By this time, I’m sure you’re developing as a player, which also means you’re experiencing certain “low points” or even “gaps” within your playing. Don’t let this get you too down, because not only do we all experience this, but it’s really just another part of your natural development as a guitar player.

Filling in the “gaps” of your playing as a guitarist is really another way of saying you should start opening your ears to more styles, techniques and musical genres. I know that my wonderfully “hybrid-ed” style of Blues, Country, Rock, Jazz and more is all the result of falling in love with many styles of music all at once, and letting it all “assimilate” over time. For example, when I first fell in love with Blues, I was already playing classical, which automatically lent my finger style to it, and then as I fell in love with Country, my string bending took on a whole new meaning. Yet, this was all done in a natural, albeit pretty rapid-fire way, due to the fact that I was learning as I was pursuing my profession as a performing and recording guitarist.

You may feel as if you’re stuck in a “rut”, but digging out of that rut may be as simple as finding a new little twist or turn at a certain juncture on the fret board that can open up a whole new world to you! It can be as simple as taking a position that is well-known to you, being played by the third finger perhaps, and suddenly playing that same note with the first finger instead! Believe it or not, that alone, which is also often done mistakenly, could turn the entire passage or position into a whole new opening of possibilities for you!

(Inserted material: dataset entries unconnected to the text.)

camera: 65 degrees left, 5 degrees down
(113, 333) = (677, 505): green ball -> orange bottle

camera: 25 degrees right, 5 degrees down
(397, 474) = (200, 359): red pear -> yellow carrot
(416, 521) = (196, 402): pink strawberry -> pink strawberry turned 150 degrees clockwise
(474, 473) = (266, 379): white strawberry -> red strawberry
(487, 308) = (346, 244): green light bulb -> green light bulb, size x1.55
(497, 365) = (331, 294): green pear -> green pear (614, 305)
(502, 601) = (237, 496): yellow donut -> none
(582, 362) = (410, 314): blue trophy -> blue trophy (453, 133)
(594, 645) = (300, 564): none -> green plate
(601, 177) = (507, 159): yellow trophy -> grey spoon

I am firmly convinced that many times the mistakes we make can, if we listen and are “tuned in”, turn into new major learning experiences. I can totally attest to this, since I am totally self-taught, and “trial and error” was something I was always forced to learn through!

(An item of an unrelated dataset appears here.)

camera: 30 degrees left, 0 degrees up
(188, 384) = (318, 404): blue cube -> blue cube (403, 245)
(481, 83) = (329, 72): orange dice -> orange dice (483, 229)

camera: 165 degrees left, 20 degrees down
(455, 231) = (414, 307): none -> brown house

Also, another thing I did a lot in my learning process was to substitute certain techniques and styles for others! This, as I’m sure you’ve seen is also something I advocate through my teaching. Let “slides” and “hammer-ons” become “bends”, “pull-offs” become bend “releases” and on and on……think double-stops instead of always single-note playing and so much more! All this will open up new doors for you, and most of all, don’t shut yourself off from any style just because you don’t love the music! Even Heavy Metal players, wish they could play hot and fast clean Country guitar!! Best of luck!

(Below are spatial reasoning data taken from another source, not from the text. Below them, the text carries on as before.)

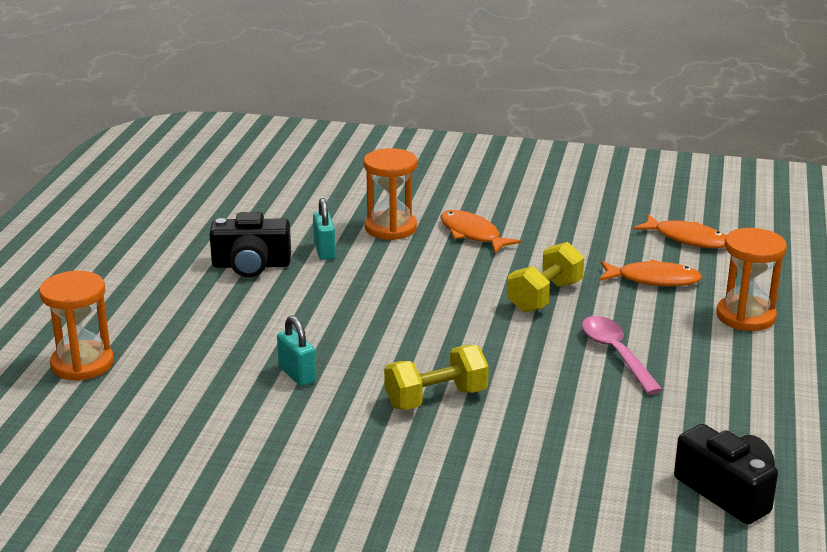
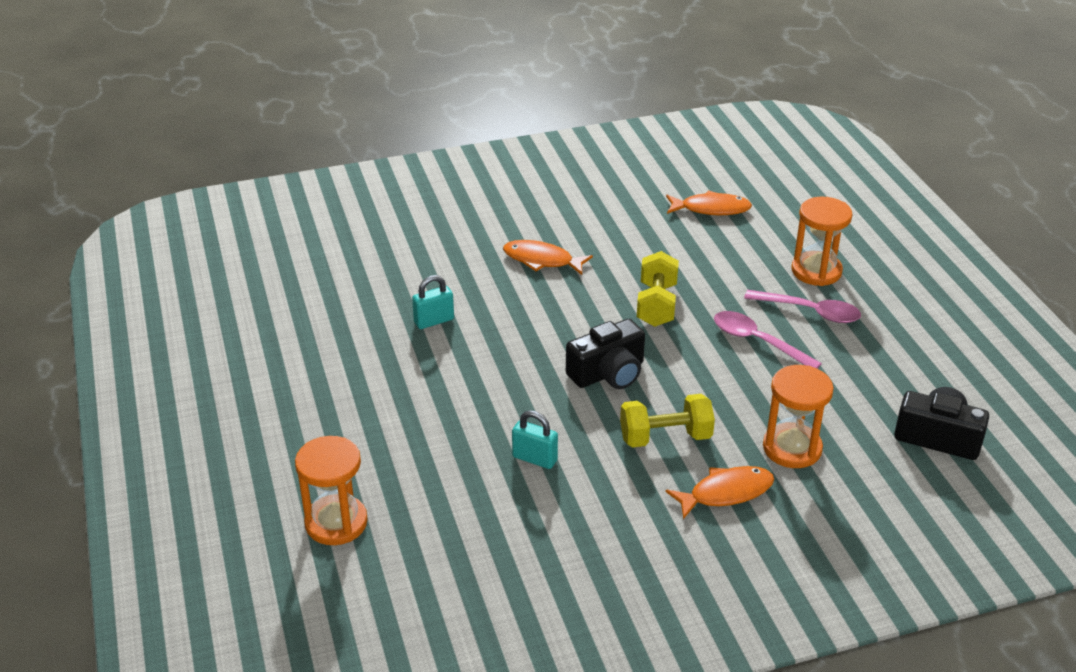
camera: 30 degrees left, 10 degrees up
(251, 265) = (383, 359): black camera -> black camera (608, 373)
(324, 251) = (434, 321): turquoise padlock -> turquoise padlock turned 75 degrees counterclockwise
(390, 228) = (467, 277): orange hourglass -> orange hourglass (792, 448)
(436, 398) = (665, 437): yellow dumbbell -> yellow dumbbell turned 45 degrees clockwise
(653, 279) = (721, 259): orange fish -> orange fish (726, 493)
(700, 346) = (809, 312): none -> pink spoon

Posted: 31/05/2011 11:16:45 with Comentarios | Add Comment | Email Link | Permalink

Unlocking the Mysteries of the Fretboard!

There’s no doubt that as we continue to develop as real players, there are many “mysteries” of the fretboard that should keep on Un-raveling for us. In the beginning, we look at a riff for example, and by putting 2 and 2 together, we realize that it can be repeated all over the neck, in identical fashion, just in new key positions. After a while though, we should be able to see beyond this scope of self-teaching, and be able to see the neck and notes in a more “three-dimensional” way, as opposed to “two dimensional.” This takes time, and not all of us have the mathematical and logical kinds of minds that can easily grasp all of these things, especially when it’s how they relate to the actual sound they make that is the real learning experience!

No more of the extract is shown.